Reisen und leben, Heft 20 / 1990

Hans Krumbholz:

Der Harz und der Thüringer Wald in klassischen Reisebeschreibungen und historischen Reiseführern

Der Harz erlebte seine literarische Premiere durch Goethe. Im August 1778 schrieb der Dichter in einem Brief an Merck: "Letzten Winter hat mir eine Reise auf den Harz das reinste Vergnügen gegeben... Ich machte mich allein auf, etwa den letzten November, zu Pferde, mit einem Mantelsack und ritt durch Schloßen, Frost und Kot auf Nordhausen den Harz hinein in die Baumannshöhle, über Wernigerode, Goslar auf den hohen Harz, das Detail erzähl ich Dir mal, und überwand alle Schwierigkeiten und stand den 8. Dez., glaub ich, Mittags um eins auf dem Brocken oben in der heitersten, brennendsten Sonne, über dem anderthalb Ellen hohen Schnee und sah die Gegend von Teutschland unter mir alles von Wolken bedeckt, daß der Förster, den ich mit Mühe persuadirt hatte, mich zu führen, selbst vor Verwunderung außer sich kam, sich da zu sehen, da er viele Jahre am Fuße wohnend das immer unmöglich geglaubt hatte..."
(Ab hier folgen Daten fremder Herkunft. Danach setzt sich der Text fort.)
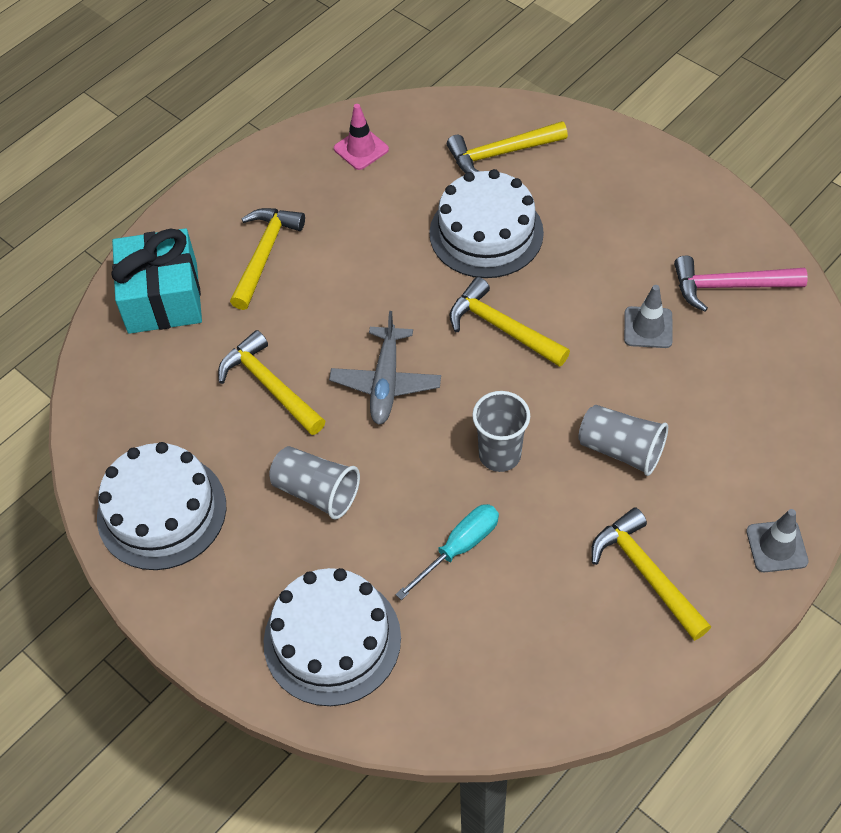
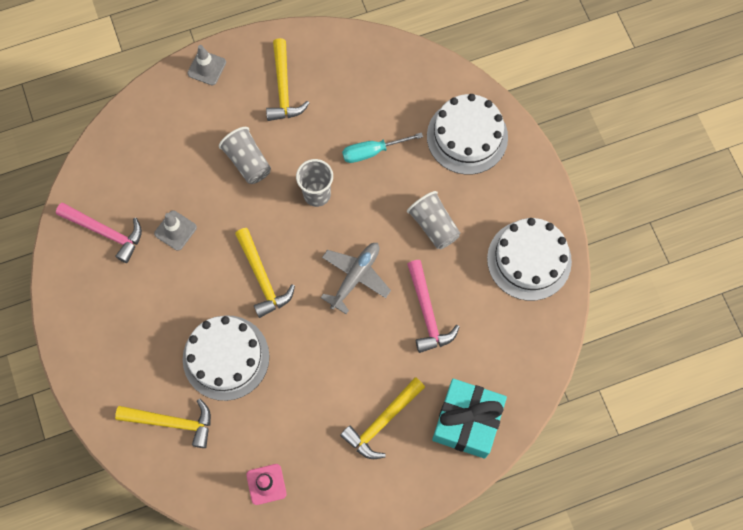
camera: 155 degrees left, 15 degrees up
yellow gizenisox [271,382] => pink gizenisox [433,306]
Später findet man des Dichters Eindrücke seiner Harzwanderung im 'Faust' wieder:

"Seh die Bäume hinter Bäumen
Wie sie schnell vorüber rücken,
Und die Klippen, die sich bücken,
Und die langen Felsennasen,
Wie sie schnarchen, wie sie blasen!

Und die Wurzeln, wie die Schlangen,
Winden sich aus Fels und Sande,
Strecken wunderliche Bande...
Uns zu schrecken, uns zu fangen..."

Kurze Zeit später baut man auf dem Brocken für die nun immer häufiger aufsteigenden Touristen das erste Brockenhaus.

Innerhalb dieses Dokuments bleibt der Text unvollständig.